Caroline Levine, Forms, 16
The key to social, long-lasting change, Levine seems to argue later on in this section, is knowledge of the forms governing social life, as well as of those forms that have the power to recognize and dismantle unjust, entrenched arrangements and oppressive social structures.
Enter “collision” — that event in which two or more forms encounter one another, to results both foreseeable and deeply unexpected. One of the purposes of Levine’s accent on these collisions, which we’ll talk about over the next few chapters, is to unsettle the explanatory power and critical influence of dialectic materialism. Not because binary opposition doesn’t exist but because it is, Levine argues, just one of a number of powerfully organizing forms. Many outcomes follow from other forms, where they aren’t necessarily related, oppposed, or deeply expressive, but simply happen to cross paths at a particular place and/or time.
See? Told you she has it in for the good ol’ causality concept.
Narrative
Narratives are useful, valuable and posit a shortcut that allows for the study of many different forms interacting. Whethery they cooperate, come into conflict or otherwise overlap, a narrative will track these differing forms without posting an ultimate cause behind their setting in motion.
For Levine, fictional narratives are productive thought experiments that allow us to imagine the subtle unfolding activity of multiple social forms.
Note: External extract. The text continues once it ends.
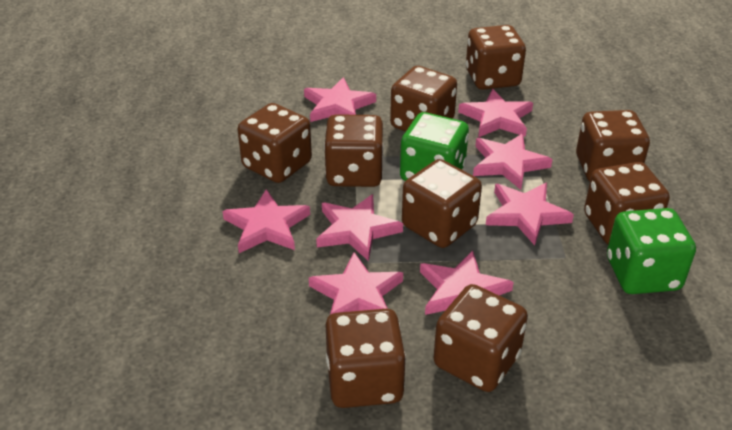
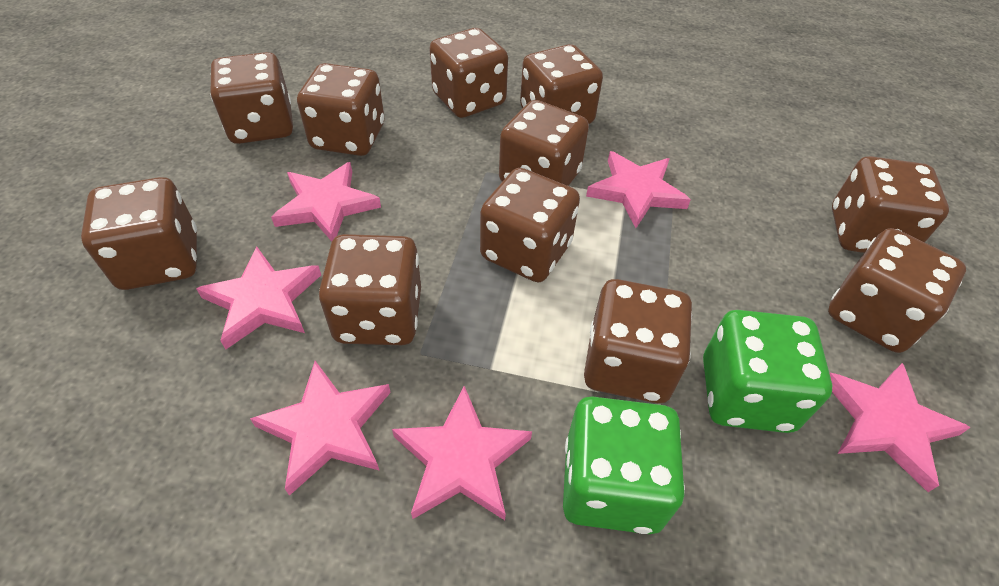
brown dice: 9 -> 11
pink star: 8 -> 6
Levine’s insistence on narrative further thrusts her upon a reading of the plot that’s somewhat incongruous with other critical schools of thought. It’s a reading practice that does not fir any familiar formalism but draws from all of them.
What Follows Next
The last section in this introductory chapter Levine uses to preview the four major forms she’s decided to explore fully. She also introduces the questions she’ll use in order to look into each of these four forms: wholes, rhythms, hierarchies and networks.
One chief purpose of “this book is to propose a way to understand the relations among forms–forms aesthetic and social, spatial and temporal, ancient and modern, major an minor, like and unlike, punitive and narrative, material and metrical.” (23)
Well, this was somethin’. I hope you find it an interesting read, whether as an introduction to ideas that you’d like to explore more deeply using Levine’s novel or as something else entirely.